Michael Smith of Quinhagak worked as a volunteer at the Nunalleq site during the summer of 2009. Here he is with an artifact that he helped to find at the site.
A well-preserved piece of braided grass was one of the artificats found at the Nunalleq site near Quinhagak in 2009.

Imagine holding or even looking at a very old and amazingly preserved Yupigtaq uluaq, a wooden doll, or a braid of grass that is hundreds of years old.

A most fascinating event has been continuing since 2009 near the village of Quinhagak where beautiful and priceless Yup’ik artifacts are being unearthed, studied, and treasured before they are lost to the changing conditions of the land. Knowledge about the Yup’ik culture and people is being discovered and recorded.

This is done through a collaboration of scientists, students, community members, and village leaders who have been working together at the Nunalleq Archaeological Project where scientists have been excavating. Leading the partnership is Quinhagak’s village corporation Qanirtuuq Inc. and Scotland’s University of Aberdeen archaeologist Dr. Richard Knecht who have been working closely together in one of the most important research projects ever undertaken in the Yup’ik culture area of Alaska.

Without this project all of these artifacts could have eventually been lost, damaged, and destroyed.

On August 20, 2015, Dr. Knecht gave a public lecture about the Nunalleq Project at the Kuskokwim Campus. Here are some of his introductory comments.

“We are in Quinhagak on the coastline and the Yup’ik area is really crucial to understanding what is going on in the whole arctic as far as Eskimo/Inuit prehistory. We know very little about it because there has not been that much work.

“It (Nunalleq) is right between high population areas down here in the Aleutians and Kodiak that go back 8,000-9,000 years and the rest of the high arctic where the coastal record only goes back 4,500 years. A lot of mysteries are going to be solved someday by digging in this area, it is really crucial and it is almost unknown.

“As you know the sites here are big, there’s a lot of food, there’s a lot of big populations, people digging sod houses and from the air they look like this on the coastline everywhere you go. There are still massive sites out there that aren’t even dots on the map yet, we haven’t even had a chance to completely survey these coastlines.

“All this amazing archaeological resource here and elsewhere is under threat right now from the combined effects of global warming, especially the melting of the permafrost. Here in North America as well as in Siberia chunks of coastline are breaking off and most of that soil under these coasts is in fact ice. 80% of Barrow’s soil is in fact made of frozen water. So when it melts you get subsidence (sinking), you get rapid undercutting of these coastlines. In some places it has moved back more than a mile and along with that the entire archaeological record that we have is being lost.

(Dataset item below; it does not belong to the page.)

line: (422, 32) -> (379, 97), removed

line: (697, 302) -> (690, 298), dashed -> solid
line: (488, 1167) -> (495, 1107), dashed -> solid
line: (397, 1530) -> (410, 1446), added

“Up in Barrow is the only other salvage archaeology project that is going on right now. We’ve got ours down in Quinhagak and then you’ve got to go all the way north to Barrow where Anne Jensen is working on a site called Walakpa.

“This is what it (Walakpa) looked like in 2013 – see it getting hammered by erosion, same sort of problem. You have some silty soils here that have been thawed out that have the consistency of bread flour. When they’re unprotected by ice, there’s increased storminess, it gets undercut, the sides fall down and the whole thing just folds up like a deck of cards. It’s happening all over the north. That’s in 2013, here it is a year later. You can see how fast these are going. They’re up there now trying to deal with just the remnants of this site – a famous site that has been excavated up there.

“I don’t need to tell you how low lying this area is which makes it extra susceptible to erosion and loss of permafrost. When the ice melts the whole land sinks and the relative sea level rises and that makes erosion even worse – anyone along the coast can tell you that.”

The permafrost soils at the Nunalleq site have preserved an amazing assemblage of 500 year old artifacts including complete Yup’ik masks and baskets, clay pots and lamps, bentwood bowls and boxes, carving tools, harpoons, fishing lures, earrings and labrets, and human and animal figurines have all been rescued from the eroding coastal site since the project began.

The collection, which belongs to the people of Quinhagak, now numbers over 20,000 pieces. They are a testament to the incredible resilience of the Yup’ik people.

We hope to continue with Dr. Knecht’s lecture in a future edition of The Delta Discovery, quyana!